What is the Debt Snowball Method?
The debt snowball method is a debt reduction strategy popularized by financial advisor Dave Ramsey. Unlike the avalanche method which prioritizes interest rates, the snowball method focuses on paying off your smallest balance first, regardless of interest rate.
The name comes from the visual metaphor of a snowball rolling downhill - it starts small but grows larger and gains momentum as it picks up more snow. Similarly, as you pay off each small debt, the payment amount you were making "snowballs" into the next debt, making your payments increasingly larger and more powerful.
How the Debt Snowball Works
- List all debts from smallest balance to largest, regardless of interest rate
- Make minimum payments on all debts
- Put extra money toward the smallest debt
- When the smallest is paid off, roll that payment into the next smallest
- Repeat until all debts are eliminated
The "snowball" effect comes from the fact that your payment for each subsequent debt gets larger. If you were paying $200/month on your first debt (minimum + extra), when it's paid off, you now have $200 plus the minimum payment of your second debt to throw at it.
The Psychology Behind Snowball
The debt snowball method isn't mathematically optimal - you'll likely pay more in interest compared to the avalanche method. So why do financial experts still recommend it? Because personal finance is 80% behavior and only 20% math.
Research has shown that:
- People who use the snowball method are more likely to complete their debt payoff journey
- Quick wins trigger dopamine release, reinforcing positive financial behavior
- Seeing debts disappear provides tangible proof of progress
- Fewer creditors to manage reduces stress and mental load
- Success breeds success - each paid debt builds confidence
Snowball vs Avalanche
Debt Snowball
- Prioritizes: Smallest balance first
- Strength: Psychological motivation
- Best for: People who need quick wins to stay motivated
- Trade-off: May pay more total interest
Debt Avalanche
- Prioritizes: Highest interest rate first
- Strength: Maximum money saved
- Best for: People motivated by efficiency and numbers
- Trade-off: May take longer to see first debt paid off
Step-by-Step Guide
Step 1: List Your Debts
Write down every debt you have with the current balance, interest rate, and minimum payment. Don't include your mortgage at this stage - focus on consumer debt.
Step 2: Order by Balance
Rearrange your list from smallest to largest balance. This is your attack order. The interest rate doesn't matter for ordering.
Step 3: Budget for Extra Payments
Review your budget and find money to put toward debt beyond the minimums. Cut expenses, sell items, or earn extra income. Every dollar counts.
Step 4: Attack the First Debt
Pay minimums on everything except your smallest debt. Throw all extra money at it until it's gone.
Step 5: Roll to the Next
When the first debt is paid, take everything you were paying on it and add it to the minimum payment of your second debt. This is your snowball growing!

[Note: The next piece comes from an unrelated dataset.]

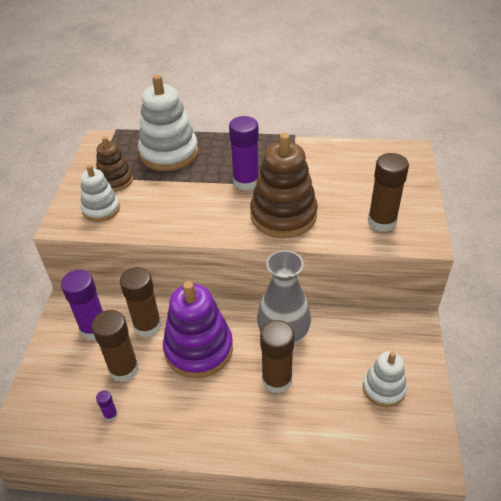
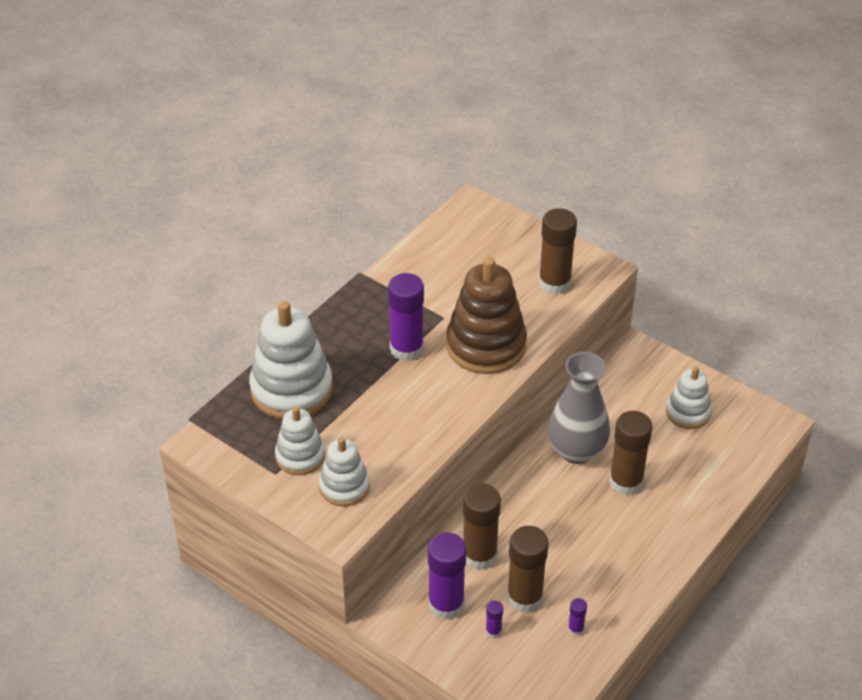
camera: 60 degrees left, 0 degrees up
(83, 365) = (493, 631): none -> purple glue stick
(115, 180) = (300, 456): brown stacking toy -> white stacking toy
(198, 349) = (544, 525): purple stacking toy -> none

Step 6: Celebrate and Repeat
Acknowledge each victory. Then move to the next debt and repeat until you're debt-free.
Pros and Cons
Advantages
- Quick wins: You'll see progress and debts disappear faster
- Motivation: Each paid debt reinforces your commitment
- Simplicity: Easy to understand and implement
- Reduced complexity: Fewer bills to track each month
- Higher completion rate: More people actually become debt-free
Disadvantages
- More interest: Not mathematically optimal
- Ignores rates: High-interest debt may grow while focusing on low-balance debt
- Not for everyone: Some people prefer pure efficiency
Real-World Examples
Example: The Martinez Family
Debts ordered by snowball method:
- Medical bill: $500 (0% interest)
- Store card: $1,200 (25% interest)
- Credit card: $5,000 (18% interest)
- Car loan: $8,000 (6% interest)
With $400 extra per month, they paid off the medical bill in just 2 months, building momentum that carried them through the entire journey.
How to Use This Calculator
- Enter your debts: Add each debt with name, balance, interest rate, and minimum payment
- Set extra payment: Enter how much extra you can pay monthly above minimums
- Click Calculate: See your complete snowball payoff plan
- Review your plan: Check the visual snowball, step-by-step guide, and comparison
Frequently Asked Questions
Should I pay off smallest balance or highest interest first?

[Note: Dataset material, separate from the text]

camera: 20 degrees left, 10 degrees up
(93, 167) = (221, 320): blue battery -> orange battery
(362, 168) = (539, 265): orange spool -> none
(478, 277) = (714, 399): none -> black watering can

If you need motivation and quick wins, use snowball (smallest first). If you're highly disciplined and motivated by saving money, use avalanche (highest rate first). Both work - choose what fits your personality.
What if two debts have similar balances?
If balances are close, you can break the tie by paying off the higher interest rate first, or the one that bothers you most emotionally.
Should I include my mortgage?
Typically no. Focus on consumer debt first (credit cards, car loans, personal loans, student loans). Tackle the mortgage after other debt is eliminated.
What if I get a windfall?
Apply it to your current target debt. This accelerates your snowball even faster!